Wit amid the desolation

This is the second half of the lovely piece on Nobody's Perfect at the THENEWPERFECTCOLLECTION, which also plugs the Parabolically Yours PledgeMusic campaign:


Driven to Distraction was Mike Finney as he sang of heads ransacked by Cupid, in a voice which told of Saturday nights at the Wigan Casino spent trying to forget Friday nights on Deansgate. By this time there’d have been plenty of those – drummer Alec Sidebottom had late ’60s form with the Purple Gang, who gave us the recklessly twee Granny Takes A Trip, while another highlight of Nobody’s Perfect is their version of Eden Kane’s Boys Cry, where the “someone who says goodbye” in the knock-kneed period piece of the 1964 original is transformed from a soon-forgotten tryst into something bordering on bereavement.

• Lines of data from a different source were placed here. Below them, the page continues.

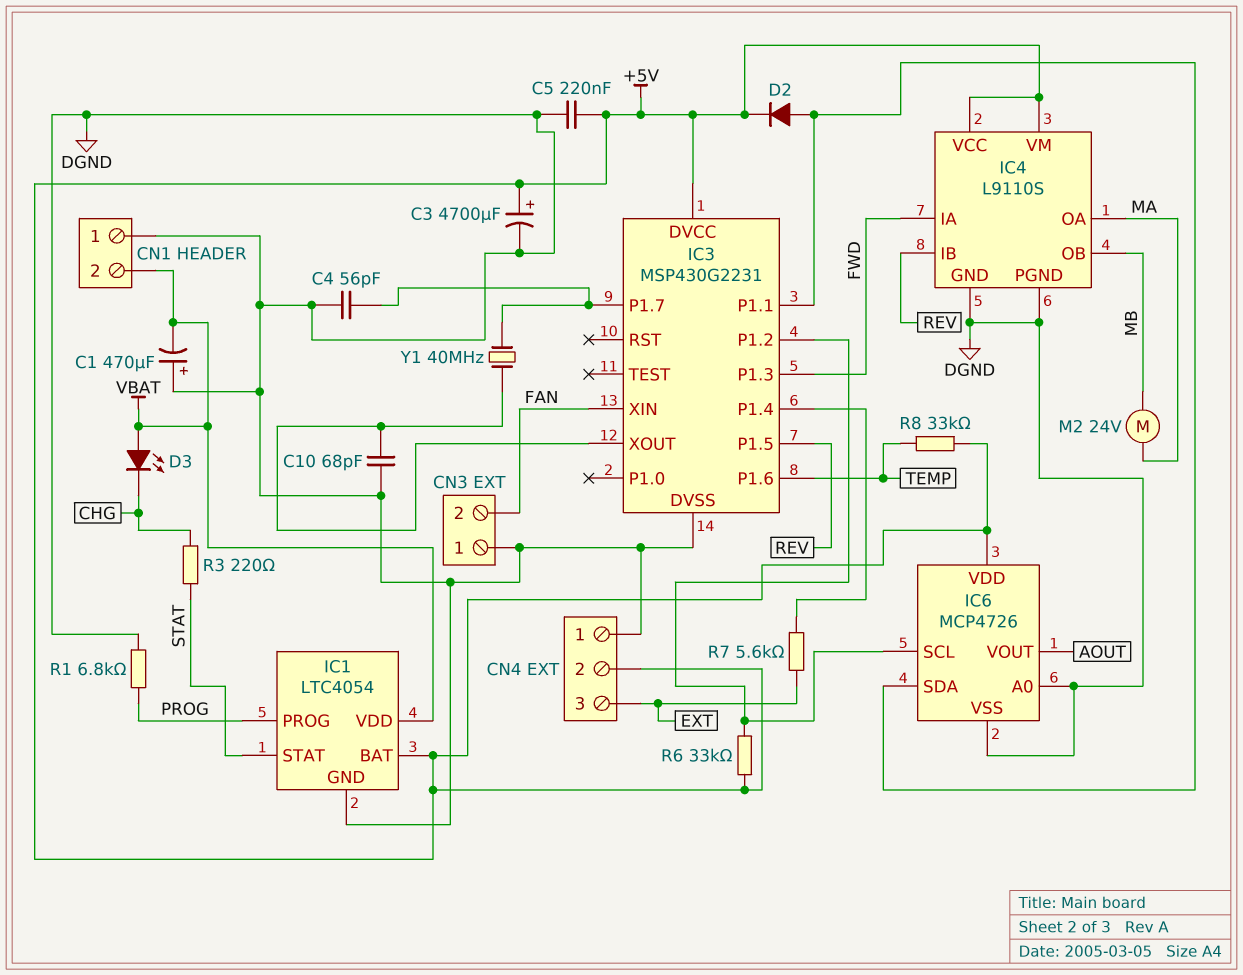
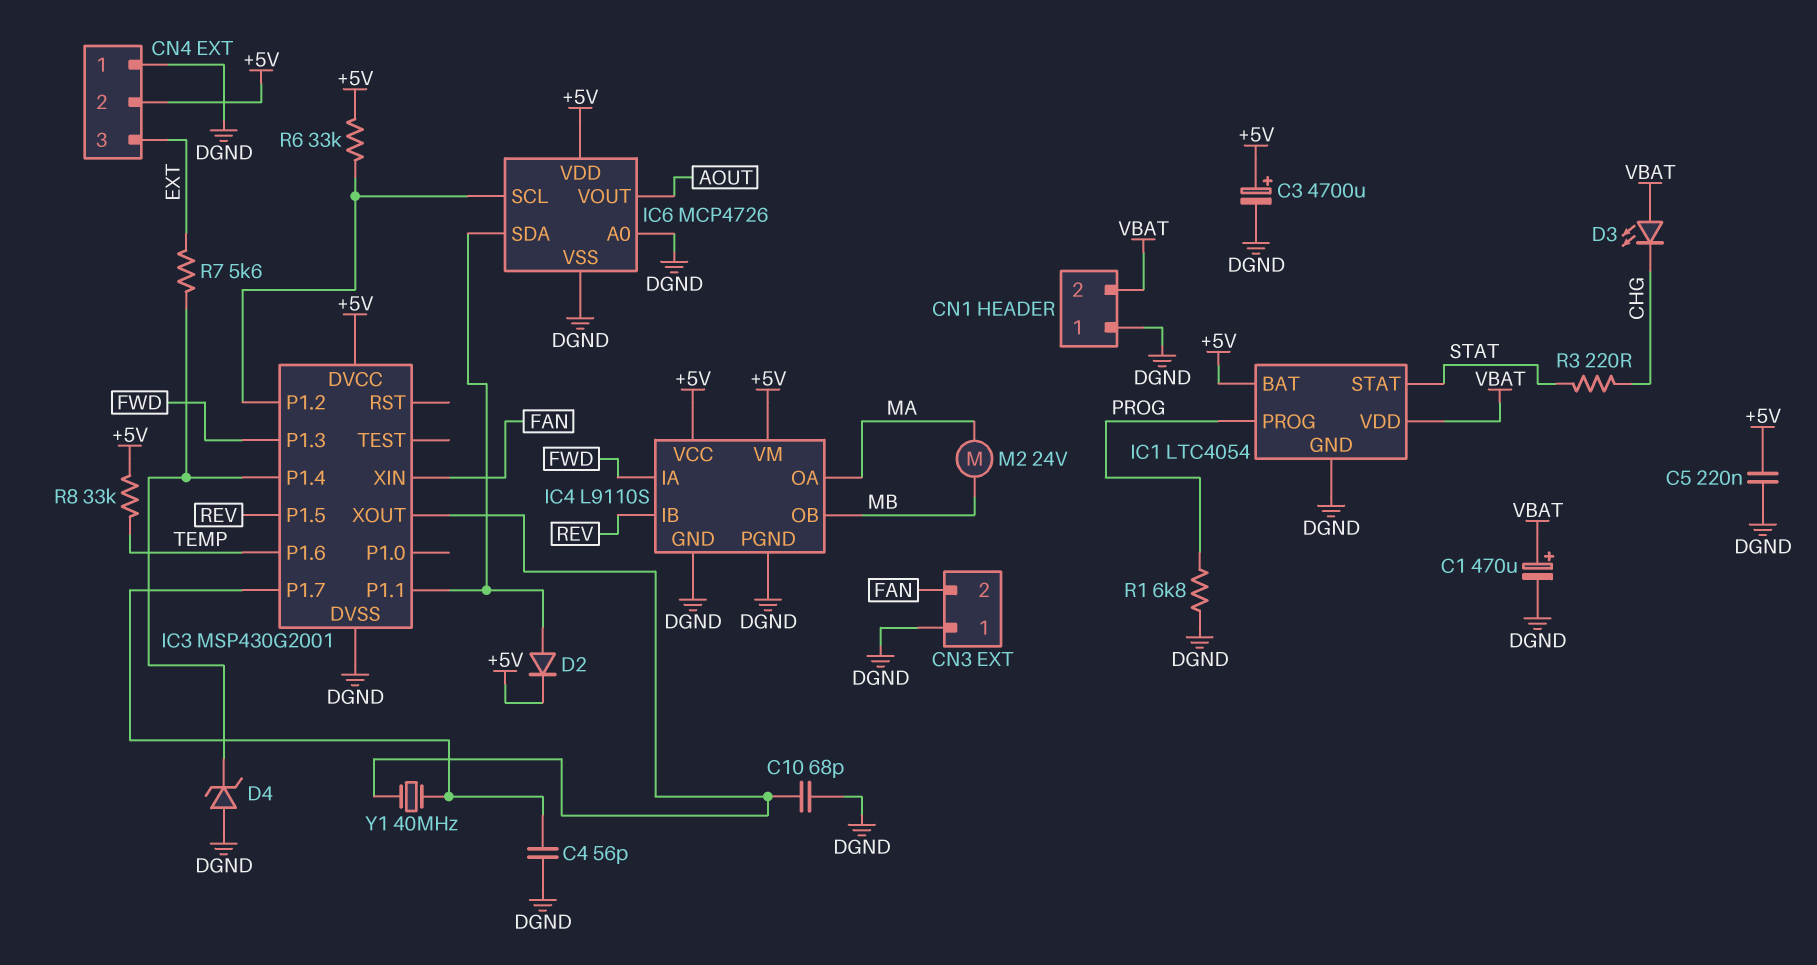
C1: 470uF (plus DGND, minus VBAT) -> 470uF (plus VBAT, minus DGND)
D4: none -> zener (A DGND, K IC3/P1.4)
IC3: MSP430G2231 -> MSP430G2001

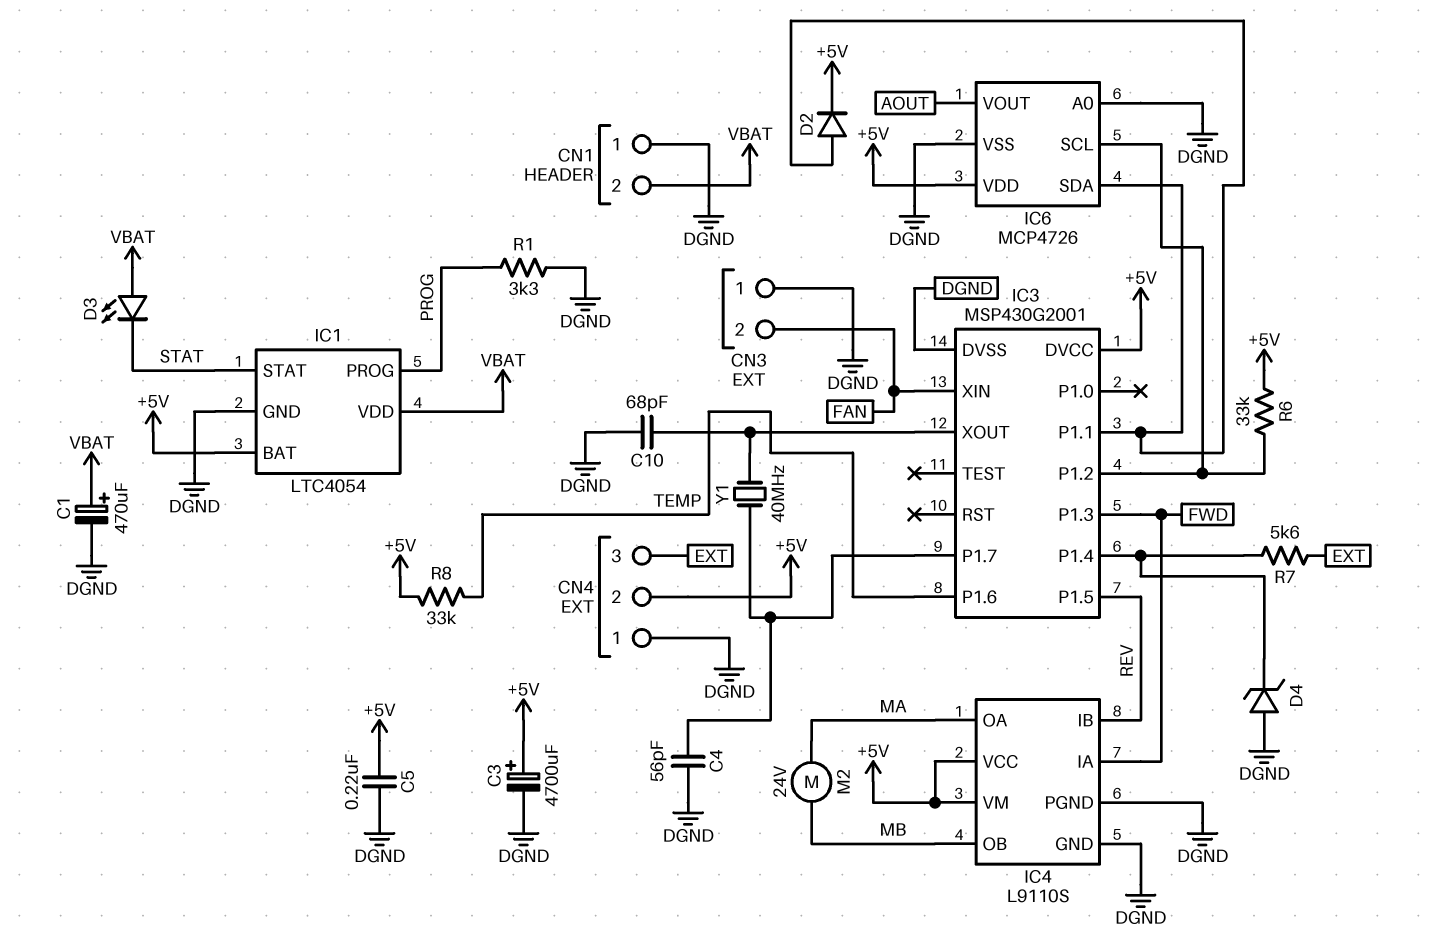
D3: LED (A VBAT, K CHG) -> LED (A VBAT, K STAT)
R1: 6.8k (DGND, PROG) -> 3.3k (DGND, PROG)
R3: 220 (CHG, STAT) -> none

Yet there’s real wit amid the desolation, on each side’s closer. Paracetamol Paralysis is pell-mell cautionary punk with sound medical advice on drinking while trying to fend off the flu – and it really is as innocent as that; when they say paracetamol, they mean paracetamol. That pair from Burnage might have managed to come up with this if only they’d kept trying after 1996. Then it’s all rounded off not with the desperate comfort of the penultimate Looking For A Ghost but the sub-two minute sprint of Valerie, where a palm court piano is caddishly shoved aside by a marauding tune fleeing from Pete Shelley as he tries to grab back the greatest song he never wrote. Even here there’s defeat as Finney faces up to the most pulverising blow a heart can take – “I love Valerie but Valerie loves YOU!!”
They ended up as the band that Manchester forgot and were blighted by lousy luck, signing for Factory at almost exactly the same time as Joy Division and Island at almost exactly the same time as U2. Adulation and legendary status would never be theirs but they’re back, having issued a beguiling album (End Of The Pier) and with a compilation (Parabolically Yours) poised to emerge. Maybe it’ll include their final EP, And Then There’s… which I also saw at Realistic but rashly decided to forego until I’d pounced  on Time Goes By So Slow. By then it had vanished  never to return, and it remains a stranger to YouTube to this day. Maybe  the thrill of the chase isn’t gone after all.